Mevlana'dan Ruha Dokunan Düşünceler


Söz aydınlanırken…

Yazmak tutkusunun bir diğer durağında kalem, bir diğer yazma sevdasında. Gönlümü tatlandıran, içime tatmadığım ballar akıtıp beni yükselten, her dizede içime huzur salıp beni dingin uykulara yatıran ya da aksine sorgulamalara sürükleyen o…
Dünyanın şiirinin ardındaki destandı onun gördüğü, söylediği. İnsanın içindeki insana ulaşmaktı gayesi. Aşka giden, aşkla bezeli yolda, karşısına çıkan yolculara da anlattı aşkının büyüsünü, yüceliğini, hakikatini…
Mevlana…
İsmi kıtaları aşan bir derya o.
Varlık, oluş, dünya, insan ve daha nice konular hakkında insan olma duyarlılığı ve bilinciyle ile bir felsefe oluşturmuş bir şair, düşünür, mutasavvıf.
Mevlana’dan “ruha dokunan düşünceler” derlemek, içsel bir yolculuğa çıkıp kendimi keşfetme süreciydi benim için. İnsan, varlık, evren kesitleri üzerinde bir bilimsel araştırmaydı adeta bu çalışma. Çünkü her okuduğum cümle benim gözümde hayat buluyor, içimi dolduruyordu. Oturmayan taşlarımı yerine yerleştiriyor, gönlümün belki de hiç görmediği dünyalara kapılarını açıyordu, bir bir…
Mesnevi’yi okurken, kendimi benden önce hayatı tadan âlimlerin yanı başında buldum. Kimi zaman onlarla aynı sofrada oturup tasavvufu konuştum, düşündüm, sustum.
Aşk’ın özünü yaktım içimde, tutuşturdum Rubailerini okurken; aşk oldum.
İtiraf etmek gerekirse, kalemim vasıfsız kaldı bazen onun karşısında. Uzunca süre küstü kalem bana. Böyle olunca da okudum onu sadece, saatlerce, günlerce…
Kendime dönüp de kalemi elime aldığımdaysa ele geçirmişti beni o dil, o ahenk, aşk…
Eserlerine, onun aşkına âşık olup çıktım sonunda!

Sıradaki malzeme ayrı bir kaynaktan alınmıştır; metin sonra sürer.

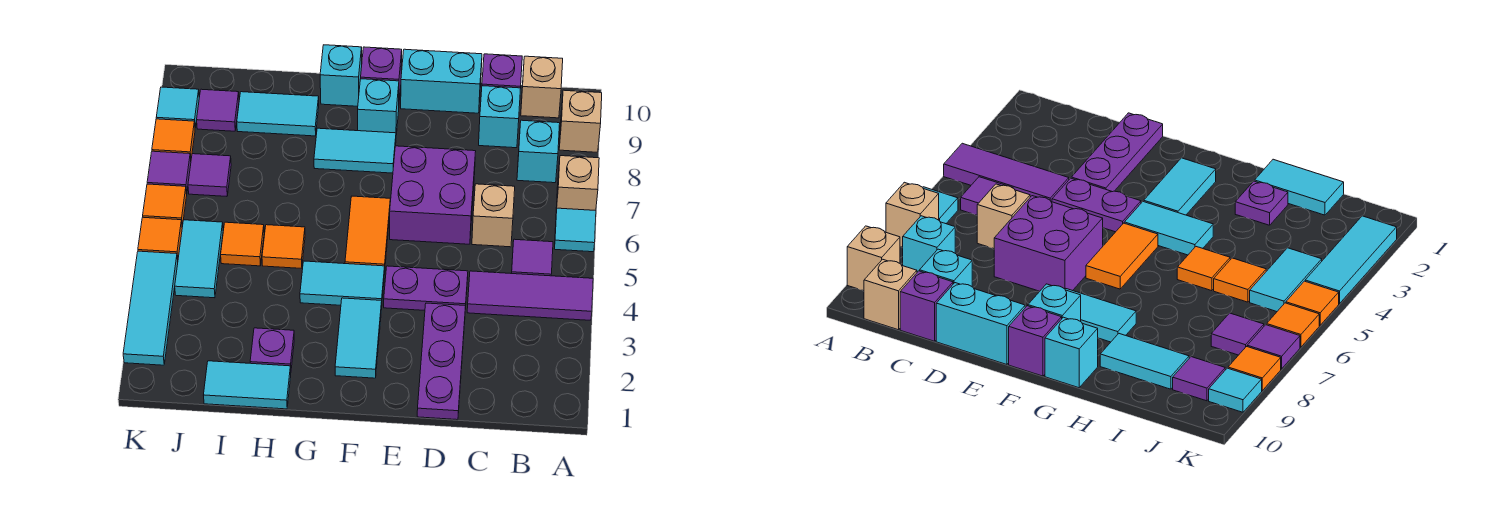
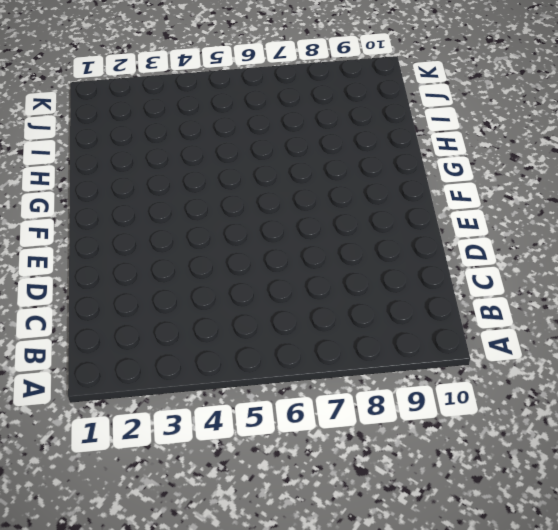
none -> purple tile A4:C4 level 1
none -> cyan tile A6 level 1
none -> tan brick A7 level 1
none -> tan brick A9 level 1

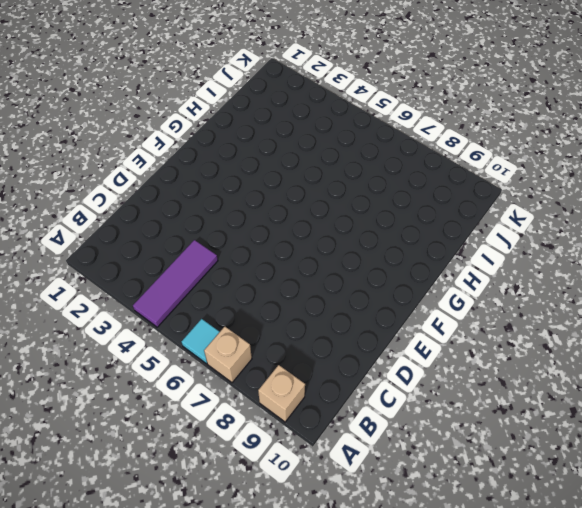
none -> purple tile B5 level 1
none -> cyan brick B8 level 1
none -> tan brick B10 level 1
none -> tan brick C6 level 1

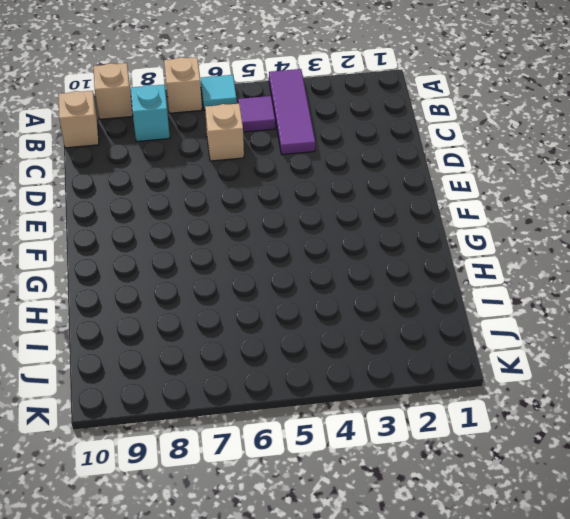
none -> cyan brick C9 level 1
none -> purple brick C10 level 1
none -> purple plate D1:D3 level 1
none -> purple plate D4:E4 level 1

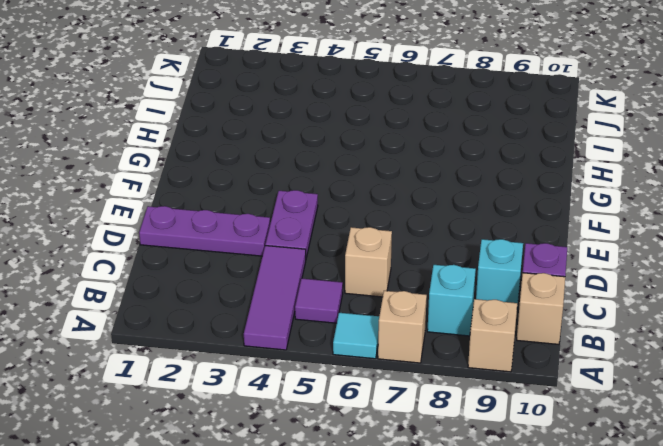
none -> purple brick D6:E7 level 1
none -> cyan brick D10:E10 level 1
none -> cyan tile F2:F3 level 1
none -> cyan tile F4:G4 level 1

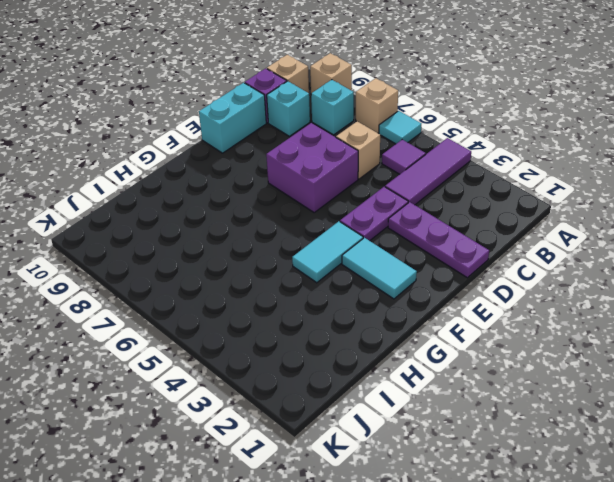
none -> orange tile F5:F6 level 1
none -> cyan tile F8:G8 level 1
none -> cyan brick F9 level 1
none -> purple brick F10 level 1

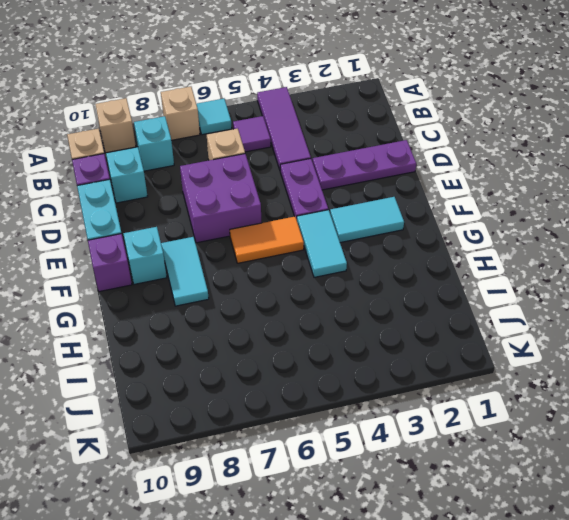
none -> cyan brick G10 level 1
none -> cyan tile H1:I1 level 1
none -> purple plate H2 level 1
none -> orange tile H5 level 1

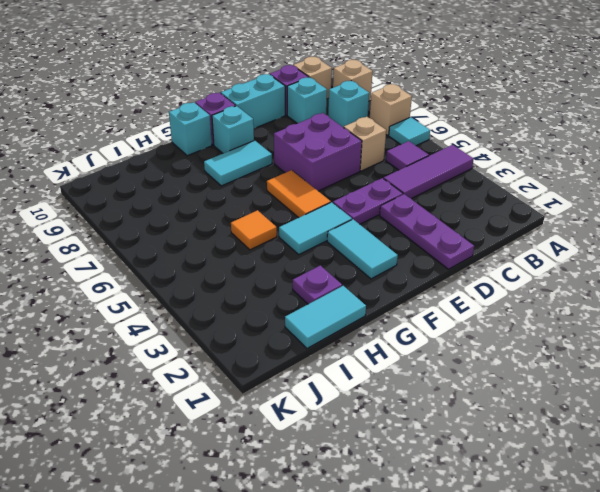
none -> cyan tile H9:I9 level 1
none -> orange tile I5 level 1
none -> cyan tile J4:J5 level 1
none -> purple tile J7 level 1

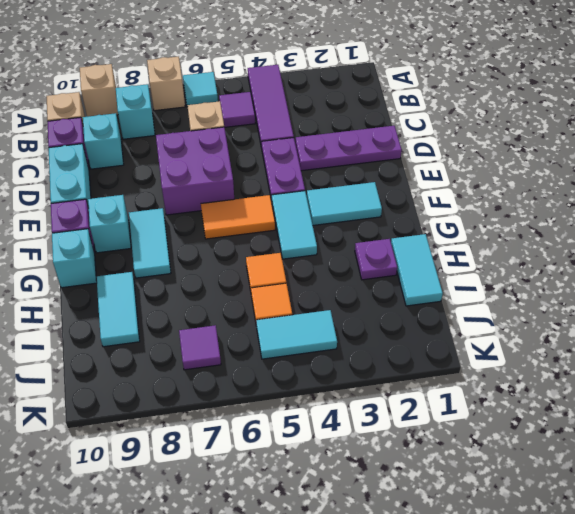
none -> purple tile J9 level 1
none -> cyan tile K2:K4 level 1
none -> orange tile K5 level 1
none -> orange tile K6 level 1

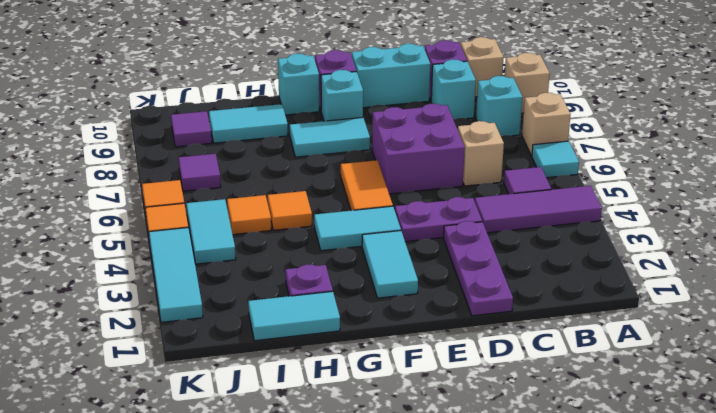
none -> purple tile K7 level 1
none -> orange tile K8 level 1
none -> cyan tile K9 level 1

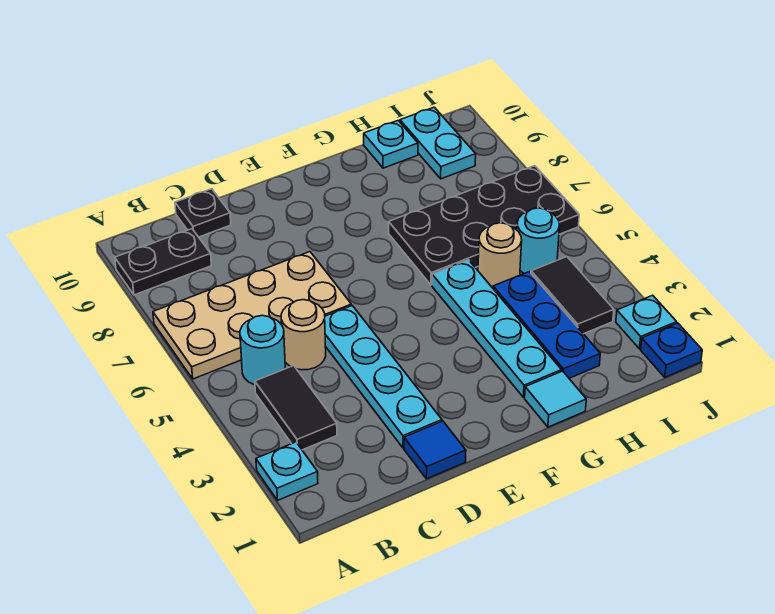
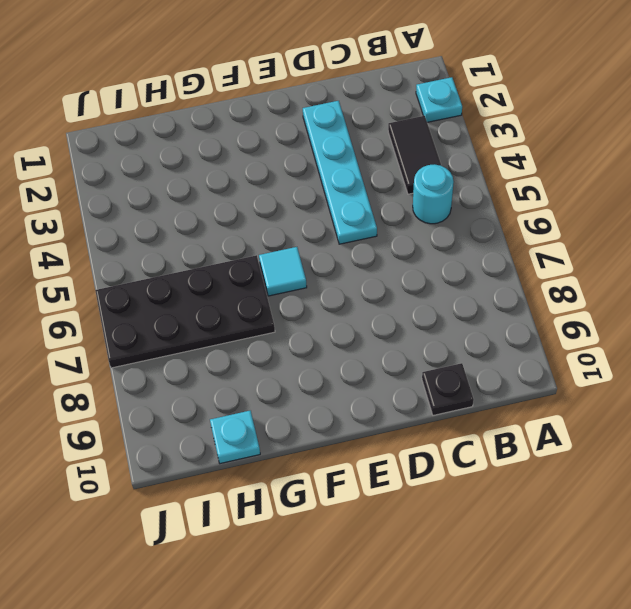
cyan tile F6 level 1 -> cyan tile G1 level 1
none -> tan plate A6:D7 level 1
none -> black plate A9:B9 level 1
none -> tan round brick C5 level 1

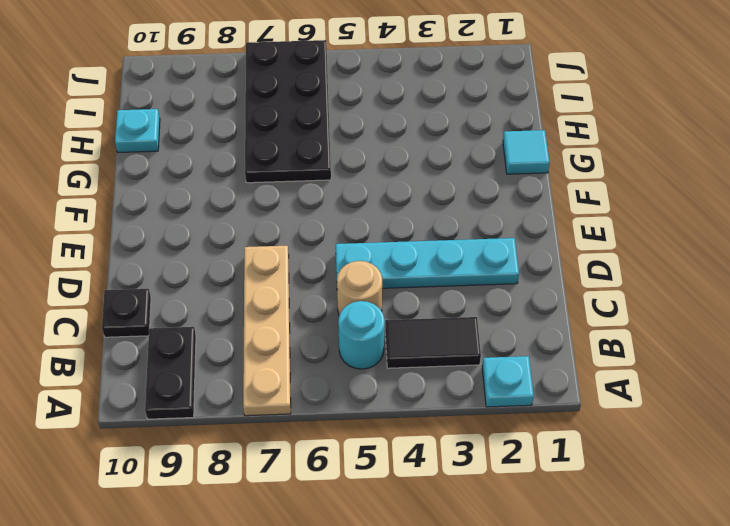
tan plate A7:D7 level 1 -> tan plate A6:D7 level 1
none -> blue tile D1 level 1
none -> cyan plate G2:G5 level 1
none -> blue plate H2:H4 level 1

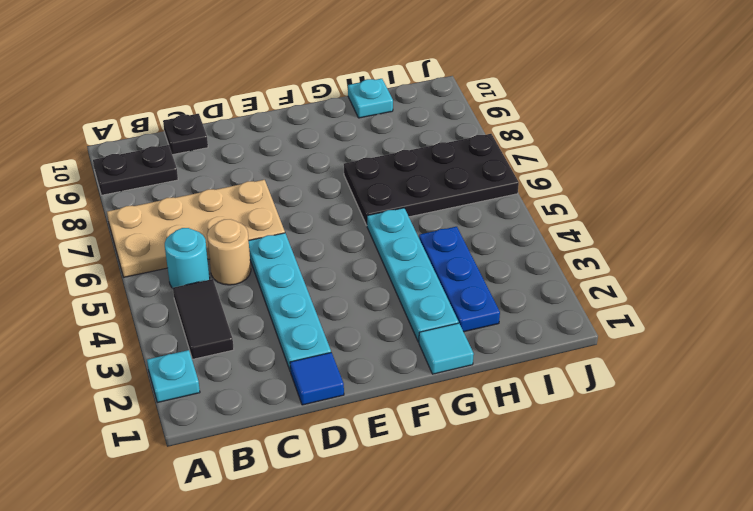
none -> tan round brick H5 level 1
none -> black tile I3:I4 level 1
none -> cyan round brick I5 level 1

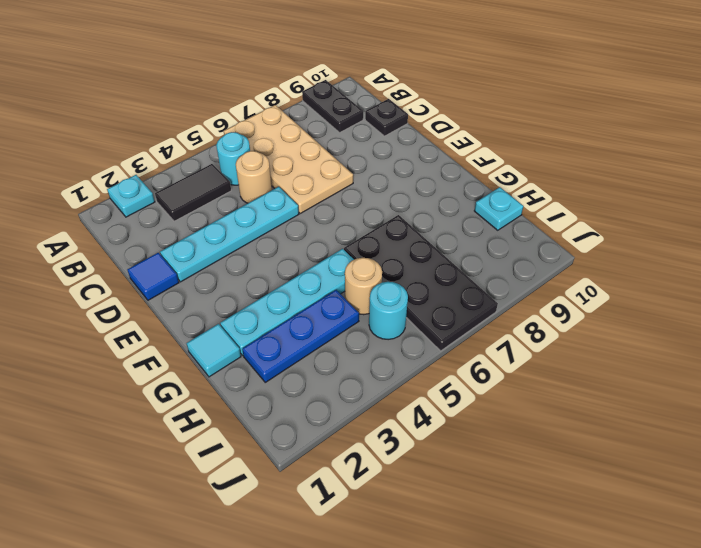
none -> black tile I3:I4 level 1
none -> cyan plate I9:I10 level 1
none -> blue plate J1 level 1

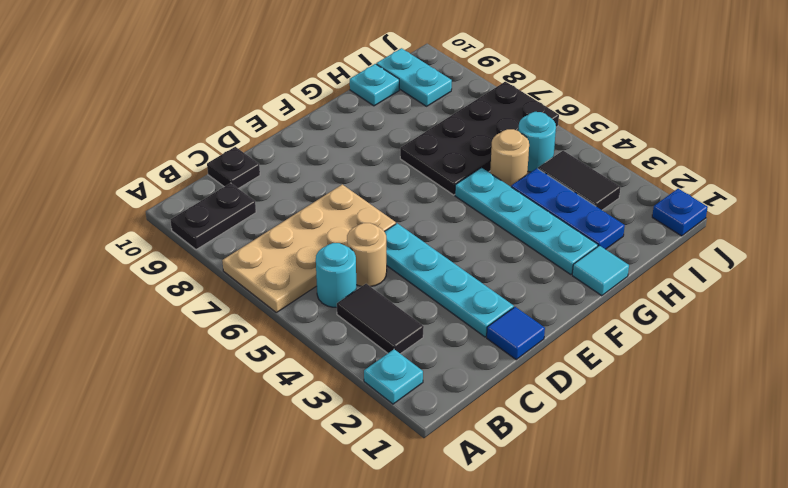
none -> cyan plate J2 level 1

Mevlana’dan Ruha Dokunan Düşünceler, büyük düşünürün her sözcüğü insan izi eserlerinden derlendi. Zaman zaman aklımı başımdan alan, kimi zaman da gözlerimi açan o eserlerden…
Genç bir bakış açısı ve o genç zihnin Mevlana algılayışı ile, coşkulanmanıza olanak verip sizi göklerde bir sefere çıkaracak, diğer âlemler üzerine düşünürken anahtar olacak bir çalışma oldu elinizdeki kitap.
Kalem yazmaya devam ederken mürekkebin sayfaya bıraktığı izin, aslında benim aynadaki görüntümden hiçbir farkı olmadığını fark ettim. Ama o iz öyle bir iz ki, hem bendendi, hem de benim “inandığım”dan. Zaten kalemin elimdeki raksı da ondandı, mürekkebin sözü de…
İnsanın öncesi, şimdi’si ve sonrasının seyrine hazırsa yürekle göz, sayfalar söylemeye başladı bile aydınlanan bir söz…

“Şimdi yeni şeyler söylemek lazım…”

Yorumlar

Bu blogdaki popüler yayınlar

Hasan'ın Rüyası

Aç!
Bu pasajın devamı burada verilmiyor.